Yet this book’s significance comes less in Bronner’s contribution to folklore and ethnology, which has been ongoing, than in the way he packages the field of Jewish cultural studies for readers from other fields, especially Jewish studies. Bronner seeks to bring order to the vast, heterogeneous landscape that scholars of Jewish culture have created in the last thirty-plus years; and he orients the field around the central defining question of “how and why one thinks Jewishly and feels and expresses Jewishness in culture” (xii). In a newly written preface, he describes Jewish culture as a product of contemporary experience, with a distinct topography of relationships to tradition (including religious texts) and modernity. He then illustrates his view by presenting updated versions of his own published work, oriented around classic themes of conceptualization, ritualization, and narration.

As with any effort to summarize and project a field’s directions, Bronner’s curatorial approach encompasses a wide range of examples, many inspired by the writing of scholars he originally shepherded into the Jewish Cultural Studies book series. The book’s introduction and first section largely reproduce the introductory essays from that series’ first four volumes, covering Jewish cultural creativity, domestic spaces, mediation/mediatization, and (in an essay from a different source) the twentieth-century development of Jewish folkloristics; the second section explores Jewish culture through rituals, with a focus on lifecycle ceremonies (coming-of-age and baby-naming) and Holocaust memorialization; and the final section offers a series of case studies in Jewish-motivated literature, humor, Holocaust narratives, and American politics. Most of these chapters are lightly modified from their original versions, with a few clarifying remarks, occasional added materials (such as a new section on Jewish rituals during COVID [118-24]), and opening/closing transition sentences to give the book-form greater coherence.

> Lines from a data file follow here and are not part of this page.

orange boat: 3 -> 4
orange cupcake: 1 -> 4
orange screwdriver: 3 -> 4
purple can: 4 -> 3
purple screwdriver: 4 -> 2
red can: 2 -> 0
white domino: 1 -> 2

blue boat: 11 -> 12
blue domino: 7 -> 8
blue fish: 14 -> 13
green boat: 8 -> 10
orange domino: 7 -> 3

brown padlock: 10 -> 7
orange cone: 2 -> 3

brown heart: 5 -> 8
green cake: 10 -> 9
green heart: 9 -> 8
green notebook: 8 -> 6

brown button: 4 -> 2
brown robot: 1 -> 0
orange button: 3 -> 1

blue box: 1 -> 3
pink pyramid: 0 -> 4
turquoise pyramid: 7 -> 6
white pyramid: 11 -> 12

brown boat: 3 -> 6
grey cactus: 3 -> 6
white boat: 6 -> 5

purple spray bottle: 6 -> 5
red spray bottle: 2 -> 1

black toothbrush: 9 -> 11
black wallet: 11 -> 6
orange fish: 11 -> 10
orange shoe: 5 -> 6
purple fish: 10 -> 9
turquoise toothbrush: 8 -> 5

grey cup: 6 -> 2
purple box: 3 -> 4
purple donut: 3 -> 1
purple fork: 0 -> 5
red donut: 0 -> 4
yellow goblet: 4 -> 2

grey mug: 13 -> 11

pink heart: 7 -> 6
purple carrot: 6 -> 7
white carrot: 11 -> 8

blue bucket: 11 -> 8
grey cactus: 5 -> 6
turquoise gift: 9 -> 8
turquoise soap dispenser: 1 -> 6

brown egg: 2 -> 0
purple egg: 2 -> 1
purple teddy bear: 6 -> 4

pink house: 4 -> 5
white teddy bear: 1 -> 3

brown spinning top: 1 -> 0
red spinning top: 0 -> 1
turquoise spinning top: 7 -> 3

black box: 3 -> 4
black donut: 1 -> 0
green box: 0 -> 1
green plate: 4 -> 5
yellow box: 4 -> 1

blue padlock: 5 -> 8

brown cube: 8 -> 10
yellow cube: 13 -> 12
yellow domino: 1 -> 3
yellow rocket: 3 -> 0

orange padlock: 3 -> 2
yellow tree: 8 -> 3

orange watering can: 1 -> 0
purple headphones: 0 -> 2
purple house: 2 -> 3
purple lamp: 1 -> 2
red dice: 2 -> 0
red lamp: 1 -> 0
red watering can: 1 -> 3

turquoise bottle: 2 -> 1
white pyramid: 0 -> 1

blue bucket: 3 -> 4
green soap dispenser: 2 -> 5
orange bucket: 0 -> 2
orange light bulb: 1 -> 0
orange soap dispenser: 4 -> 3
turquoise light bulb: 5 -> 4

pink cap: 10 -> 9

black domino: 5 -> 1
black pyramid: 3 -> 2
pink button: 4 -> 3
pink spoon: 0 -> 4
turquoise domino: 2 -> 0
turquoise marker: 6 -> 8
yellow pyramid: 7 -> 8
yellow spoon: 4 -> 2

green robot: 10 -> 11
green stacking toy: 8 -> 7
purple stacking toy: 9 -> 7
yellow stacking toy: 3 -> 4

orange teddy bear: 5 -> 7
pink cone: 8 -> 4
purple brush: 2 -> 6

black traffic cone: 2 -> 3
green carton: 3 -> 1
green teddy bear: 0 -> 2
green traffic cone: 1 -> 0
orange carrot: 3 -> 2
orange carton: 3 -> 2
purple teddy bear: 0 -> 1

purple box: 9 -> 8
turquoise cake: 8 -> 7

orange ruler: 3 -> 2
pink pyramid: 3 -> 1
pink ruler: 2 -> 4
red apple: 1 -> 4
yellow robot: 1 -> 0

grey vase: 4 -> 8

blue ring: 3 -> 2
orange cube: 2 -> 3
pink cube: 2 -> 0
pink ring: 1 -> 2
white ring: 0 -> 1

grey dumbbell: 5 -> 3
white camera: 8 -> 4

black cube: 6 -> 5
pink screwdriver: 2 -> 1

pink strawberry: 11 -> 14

The most significant new additions come in the form of the aforementioned preface, an epilogue, and a section of the introduction where Bronner recounts his disciplinary struggles with the American Studies Association (which excluded Judaism as an ethnic group) and Jewish studies’ marginalization of culture studies (17-24). Especially this last addition offers an optimistic blueprint for the role of Jewish cultural studies: as a kind of bridge between disciplines that can identify and then ameliorate each field’s respective blind spots. Bronner approaches each field’s dug-in positions, in other words, with a patient “long game” strategy for breaking down barriers and contributing new perspectives.

But the book also appears at a reflective moment that makes me wonder if its project is still viable in its current form. Ethnographic scholarship places a high value on individual experience. Yet critical voices in Jewish studies today—as seen in recent issues of AJS Perspectives on patriarchy (Spring 2019) and protest (Spring 2021)—struggle with Jewish studies’ historical basis in communal self-preservation, identify these (often patriarchal) foundations as central to the field’s development, and criticize the field’s reticence to challenge its own gender, ethnic, and racial assumptions as a result. In this context, several of Bronner’s choices, including foregrounding Erving Goffman’s Jewish background when discussing his “framing” theories (38-41), his emphasis on gender-normative spaces (including the Bar Mitzvah as male space, baby naming as a female space, and politics and Yiddish literature as nearly exclusively male domains) felt uncomfortable to me. Similarly, Bronner’s attempts to parlay vernacular “Yinglish” terms such as chutzpah (introduction) and shlep (epilogue) into primary conceptual lenses for understanding Jewish cultural motivations reads regressively today. To be sure, Bronner offers this all with a generous spirit, and his conscious recognition of the field’s dynamic playfulness can give scholars unfamiliar with ethnography and folkloristics an opportunity to enter on their own terms. But Bronner’s central contention that personal experience complements if not begets scholarly analysis—as important as that is to ethnographic research—becomes messy and problematic when he identifies as an exemplar of that connection. His opening paragraphs, which directly acknowledge his own Jewish upbringing as an impetus for his scholarly interest, establish this discursive mode from the start (xi-xii)—and, in the process, highlight the same disciplinary legacy now undergoing scrutiny.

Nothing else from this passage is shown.